Die Heimat im Herzen: Von Beuthen nach Recklinghausen
„Wenn ich beim Einkaufen mal jemanden schlesisch sprechen höre, dann wird mir ganz warm ums Herz“, sagt Peter Laschzok (76). Denn es weckt Erinnerungen an seine Heimat Beuthen in Polen.
Verlassen hat er Beuthen im Jahr 1976, ebenso wie sein Freund Norbert Jurazek (77), mit dem er zusammen auf der Zeche gearbeitet hat.
Bereits 1944 haben Millionen Menschen die ehemaligen deutschen Gebiete Schlesien, Ostpreußen oder Pommern in Richtung Westen verlassen - manche freiwillig, andere wurden vertrieben. „Die 40er Jahre waren schwierige Zeiten für Deutsche in Beuthen, aber wir wollten bleiben.
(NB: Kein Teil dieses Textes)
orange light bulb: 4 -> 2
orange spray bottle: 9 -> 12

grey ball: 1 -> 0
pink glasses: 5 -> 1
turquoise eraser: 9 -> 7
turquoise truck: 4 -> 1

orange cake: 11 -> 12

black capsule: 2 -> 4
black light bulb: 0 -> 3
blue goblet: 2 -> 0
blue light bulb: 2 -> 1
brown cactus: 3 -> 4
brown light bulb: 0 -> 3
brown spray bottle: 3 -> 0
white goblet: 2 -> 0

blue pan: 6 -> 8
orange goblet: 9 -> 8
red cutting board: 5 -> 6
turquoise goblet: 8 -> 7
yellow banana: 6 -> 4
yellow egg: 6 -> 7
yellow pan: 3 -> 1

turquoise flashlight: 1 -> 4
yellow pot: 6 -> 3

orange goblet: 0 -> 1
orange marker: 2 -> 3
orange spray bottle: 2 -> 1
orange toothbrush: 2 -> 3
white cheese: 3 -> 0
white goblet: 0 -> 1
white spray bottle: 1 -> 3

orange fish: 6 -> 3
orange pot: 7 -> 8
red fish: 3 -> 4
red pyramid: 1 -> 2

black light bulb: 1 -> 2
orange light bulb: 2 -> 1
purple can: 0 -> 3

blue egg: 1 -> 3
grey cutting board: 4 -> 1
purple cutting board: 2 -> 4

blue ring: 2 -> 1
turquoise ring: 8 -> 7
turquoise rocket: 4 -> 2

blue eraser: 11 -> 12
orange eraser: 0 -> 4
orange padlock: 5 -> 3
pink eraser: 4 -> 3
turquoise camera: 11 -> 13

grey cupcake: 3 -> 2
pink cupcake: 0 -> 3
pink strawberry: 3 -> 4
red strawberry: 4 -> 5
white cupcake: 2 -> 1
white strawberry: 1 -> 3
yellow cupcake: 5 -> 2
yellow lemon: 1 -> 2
Es konnten doch nicht alle einfach die Stadt verlassen“, so die beiden Männer einhellig.
Ihre Arbeitskraft war auf der Zeche gefragt, nicht gerne gehört hingegen war die deutsche oder schlesische Sprache. „Wenn wir uns morgens mit einem ‚Glück-auf‘ begrüßten, dann gab es teilweise abschätzige Blicke“, erzählt Jurazek. „Man fühlte sich deutsch, durfte es aber nicht sagen.“ Gelebt wurde die eigene Kultur dann mit Freunden und Familie in den eigenen vier Wänden. „Unter Tage, wenn wir in der Überzahl waren, haben wir aber auch schon mal das eine oder andere deutsche Lied geschmettert, da mussten die Polen einfach mitmachen“, lacht Peter Laschzock.
1976 folgten die beiden Männer dann doch ihren Familien, die schon früher nach Recklinghausen gegangen waren. Eingelebt hatte man sich schnell. „Nach fünf Tagen in Recklinghausen haben wir direkt auf der Zeche hier angefangen.“ Schnell wurde die Stadt im Vest zur zweiten Heimat. „Unsere erste Heimat bleibt trotzdem Beuthen. Damit verbinden uns so viele Erinnerungen und Erlebnisse, die einfach bleiben. Wie die erste Liebe, Hochzeit...“
Ähnlich geht es der 45-jährigen Anna Friederich. „Beuthen ist meine Heimat, aber Recklinghausen mein Zuhause.“ Im Alter von 19 Jahren kam sie mit ihren Eltern nach Recklignhausen. „Somit habe ich meine prägenden Jahre nun einmal in Beuthen verbracht. Aber in Recklinghausen fühle ich mich wohl, hier sind meine Familie und meine Freunde.“
Ihr Start in der neuen Stadt war etwas schwieriger als der der beiden Männer. „In der Schule war Deutsch immer noch verboten. Mein Vater sprach noch gut Deutsch, meine Mutter und ich mussten erst einmal einen Sprachkurs besuchen.“ Dieser wurde für die Spätaussiedler prompt organisiert. „Ich denke aber auch, Integration hängt vor allem von der eigenen Motivation ab, ob ich wirklich dauerhaft irgendwo bleiben will“, so Friederich. Und das wollte die Familie. Jahrelang stellte man vergeblich Ausreiseanträge. Die Genehmigung verhieß dann endlich den Schritt in ein besseres Leben - auch wegen der politischen Situation.
Neben all den Erinnerungen an die Heimat ist den Aussiedlern aus Beuthen auch ein großes Gemeinschaftsgefühl geblieben. „Die Schlesier an sich sind schon sehr traditionell“, so Friederich. In Recklinghausen hat man sich im Heimatkreis Beuthen organisiert, der auch regelmäßig sein großes Heimattreffen in der Vestlandhalle organisiert.